Ranging from the least to the most serious, five major classifications are used for drug cases in Pennsylvania: Simple Possession, Possession with Intent to Distribute, Distribution, Trafficking, and Manufacturing.
During sentencing, the following factors may be considered:
- Your prior record.
- Whether this is the first time you have ever been arrested on a drug charge.
- The type of drug in your possession. For example, penalties for marijuana possession are lighter than for meth.
- The amount of the drug in your possession. A tiny amount of a drug could be considered for personal use, whereas larger amounts might seem intended for others.
- The way the drug is packaged. Is it all in one bag, or was it in several bags that could easily be sold to others?
- Previous convictions for this or any other drug.
- The gravity of any previous drug convictions. For example, if the previous conviction is for trafficking, it will have a worse impact on a sentence than if it was for simple possession.
- The length of time between the previous drug conviction and this new charge.
In Pennsylvania, Can Possessing Drug Paraphernalia Result in a Drug Charge?
That depends on the police officers involved.

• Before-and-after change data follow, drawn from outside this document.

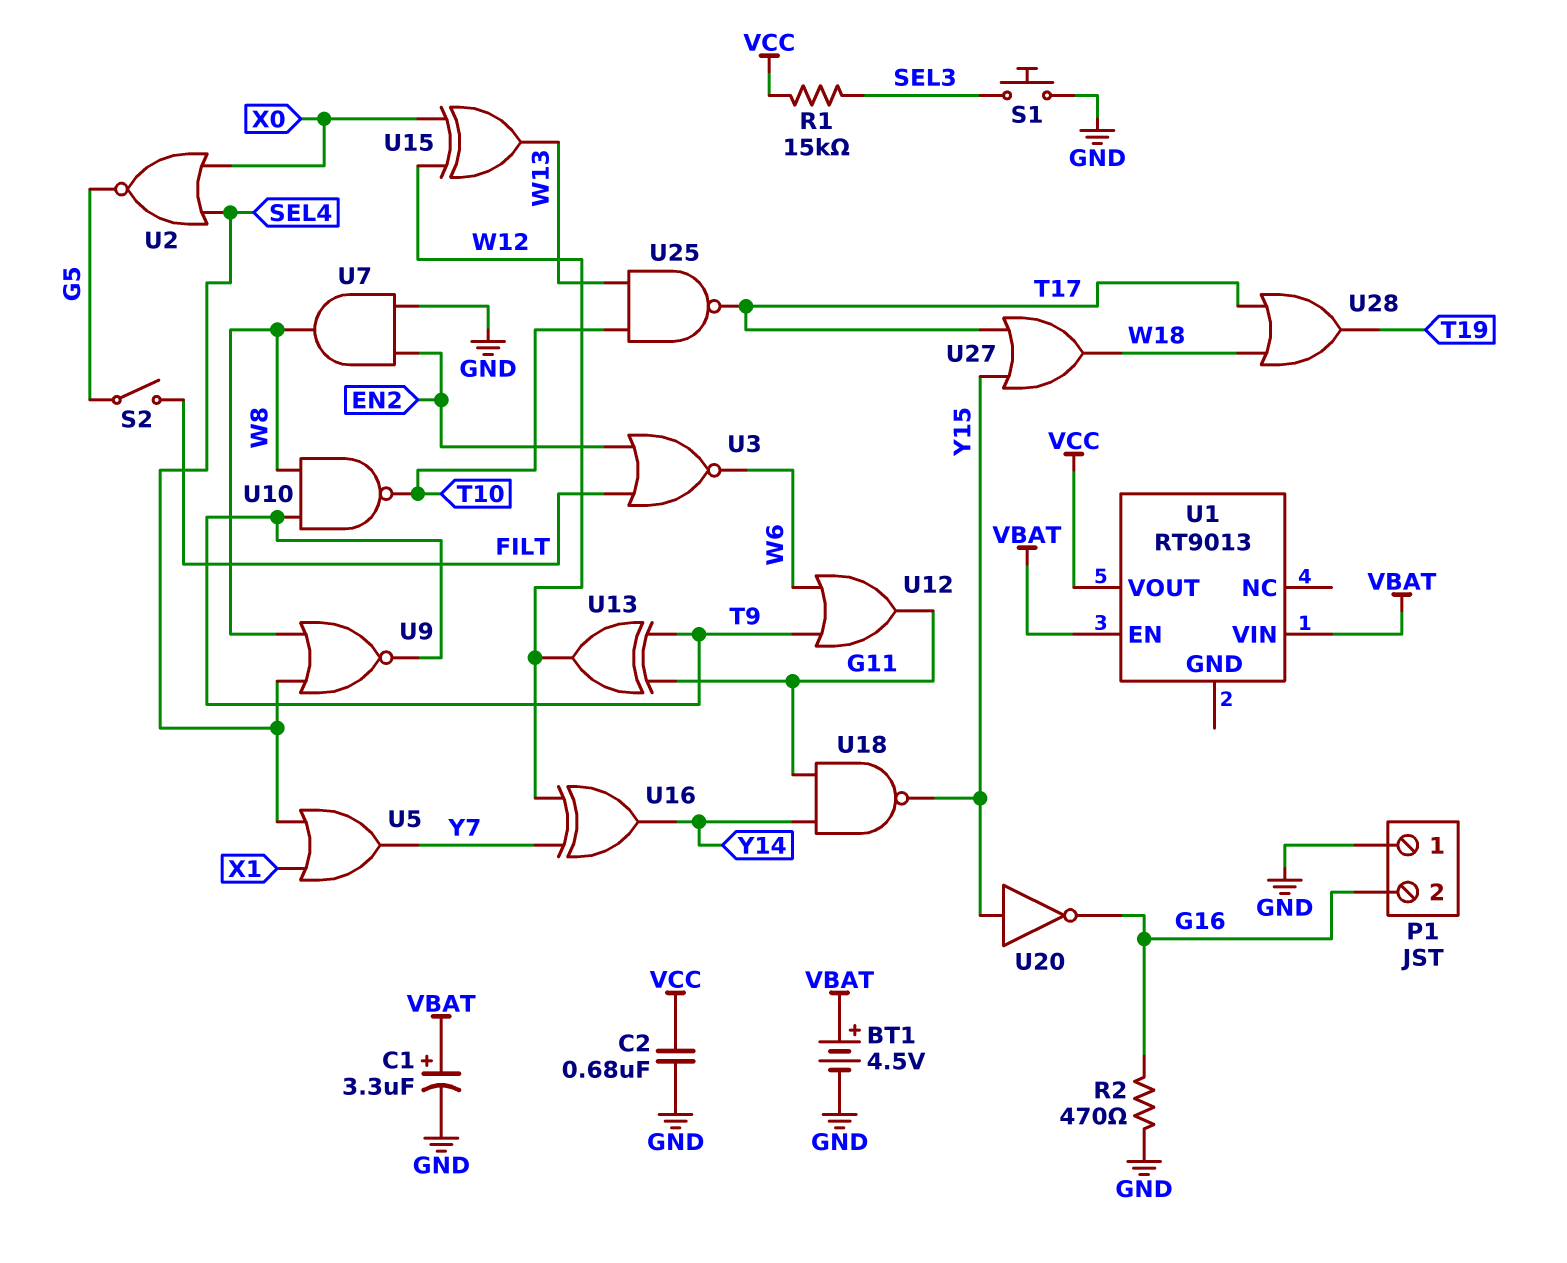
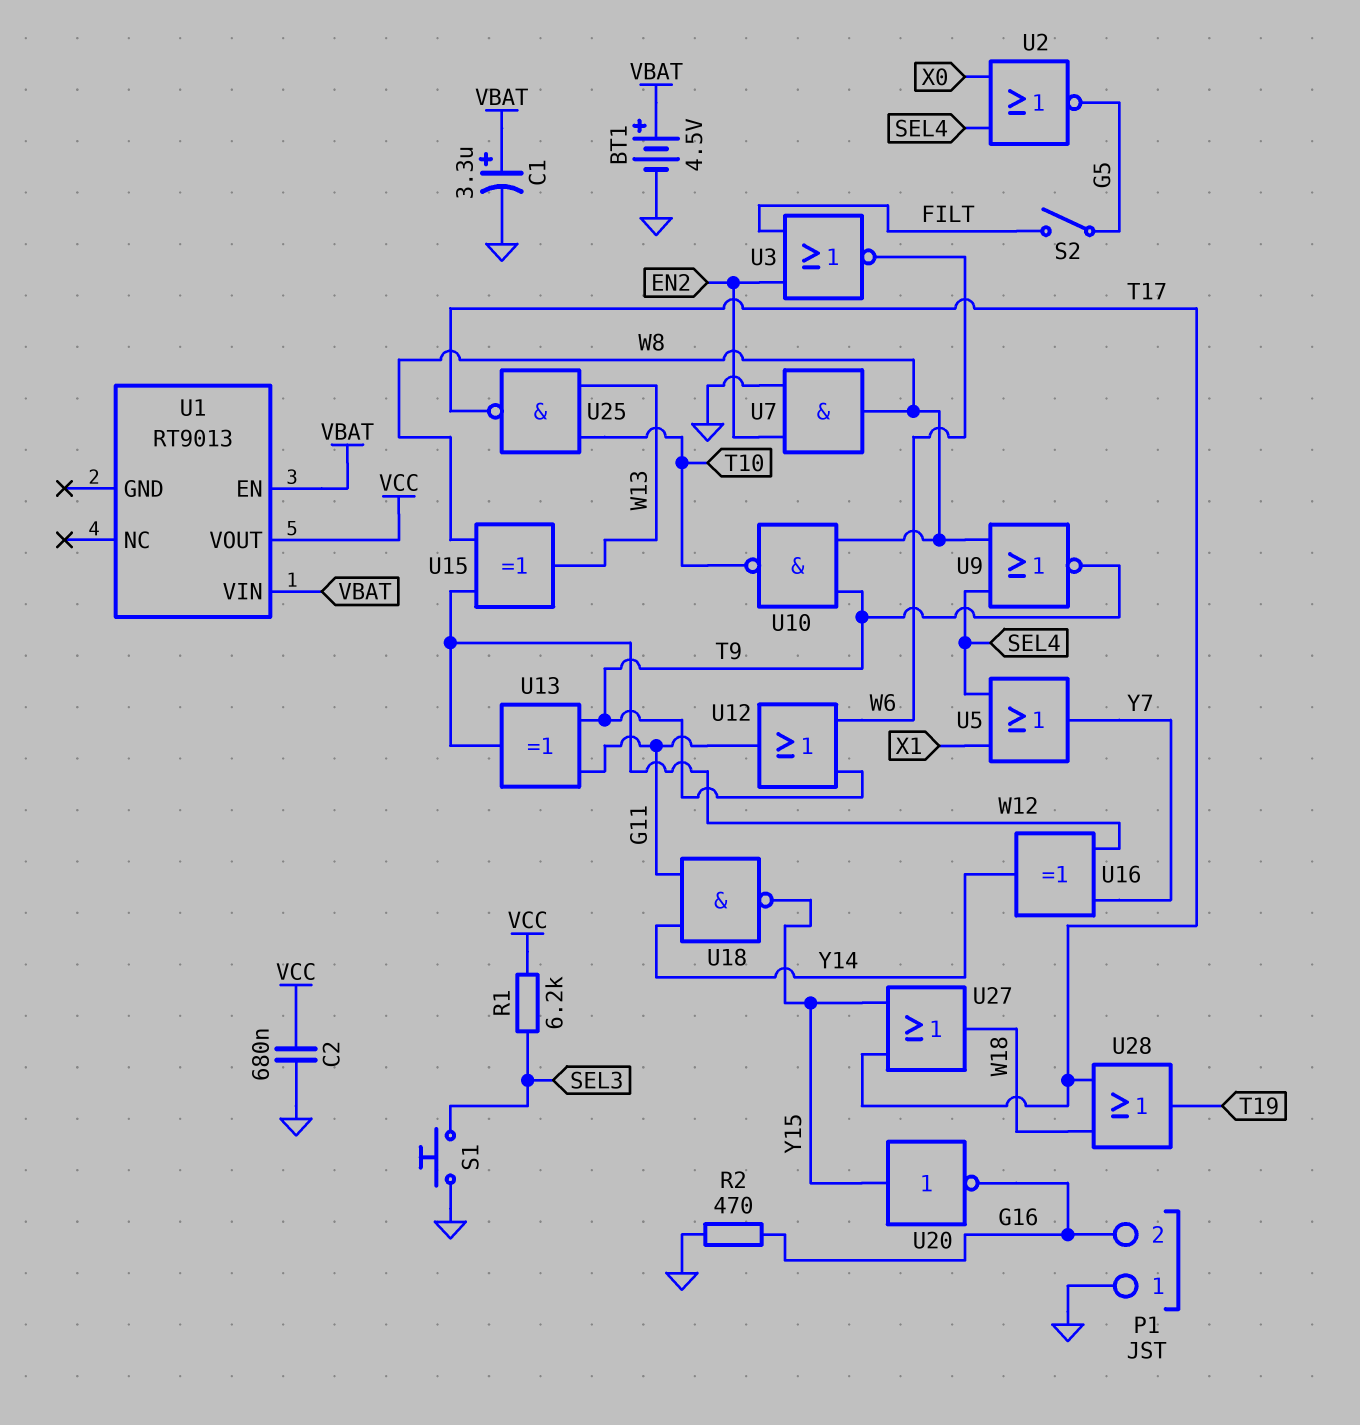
R1: 15k (SEL3, VCC) -> 6.2k (SEL3, VCC)
U15: XOR (in W12, in X0, out W13) -> XOR (in W8, in W12, out W13)

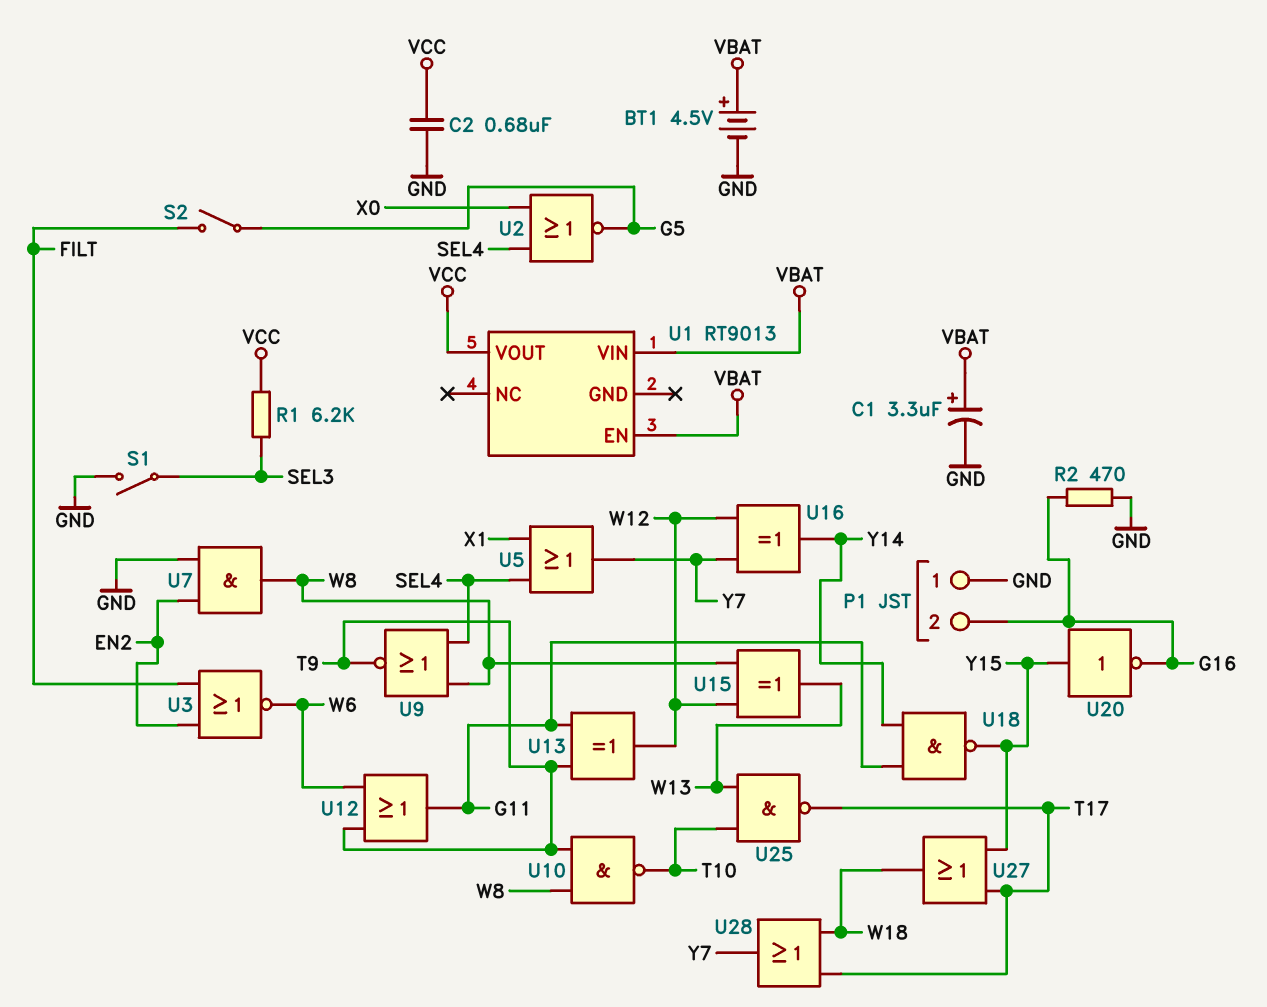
S1: button (GND, SEL3) -> switch (GND, SEL3)
U28: OR (in T17, in W18, out T19) -> OR (in T17, in W18, out Y7)

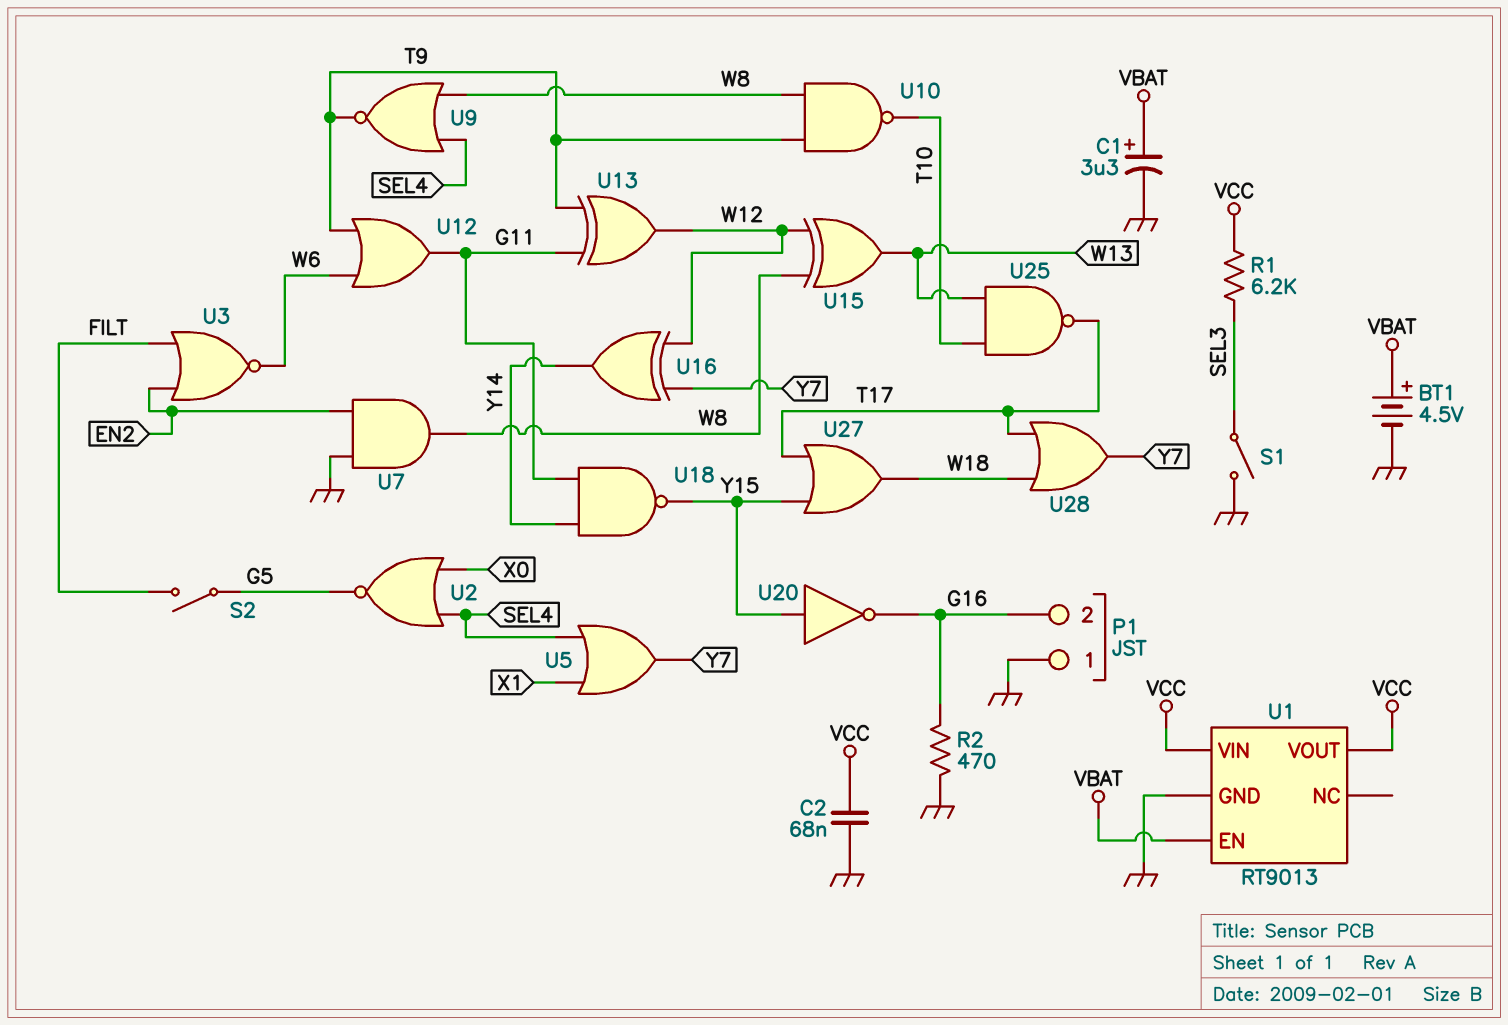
C2: 680nF (GND, VCC) -> 68nF (GND, VCC)
U1 pin GND: none -> GND
U1 pin VIN: VBAT -> VCC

They decide how to charge under the Possession of Drug Paraphernalia laws.
- If you are in possession of a little marijuana in a baggie, the police officer can file a Small Amount of Marijuana charge on its own, or the officer can add a Possession of Drug Paraphernalia charge.
- If police officers discover paraphernalia of various types, such as bongs, pipes, lighters, etc., in the course of a search, they can file one Possession of Drug Paraphernalia charge to cover it all, or they can charge for each item.
What Raises a Drug Charge from Simple Possession to Intent to Distribute?
Even if no other evidence indicates you are dealing the drugs you are caught in possession of, rules do exist about the weight that can elevate a charge to one of intent to distribute. Essentially, the more dangerous the drug, the lower the weight necessary for this to happen.
Here are the details:
- Over .13 grams of heroin
- Over 1 gram of meth, crack, or cocaine
- Over 28 grams of marijuana
- More than 15 tablets of ecstasy or MDMA
For What Reasons Can Drug Charges in Pennsylvania Be Dropped?
There are several reasons a drug charge in Pennsylvania might be dropped. For instance, your lawyer may discover that the police measures leading to the charge were illegal. Or you could participate in a Pre-Trial Intervention Program (PTI) that results in the charges being dropped. Another way to have your charges excused is to become a confidential informant to help the authorities build cases against dangerous drug criminals.
Which Drug Offenses Are Considered Federal Crimes?
Some factors that can raise drug offenses to the federal level include:
- Crossing state lines.
- Involving a large enough number of people for the crime to be considered a conspiracy.
- Possessing amounts of drugs too large for personal use.
- Using weapons in the drug crime.
In Pennsylvania, How Can a Felony Drug Charge Be Changed to a Misdemeanor?
Your lawyer can sometimes gather sufficient supporting evidence to persuade the prosecuting attorney to reduce your felony charge to a misdemeanor. The prosecutor takes into consideration several things:
- Your criminal history.
- The type and amount of drug you were charged for possessing.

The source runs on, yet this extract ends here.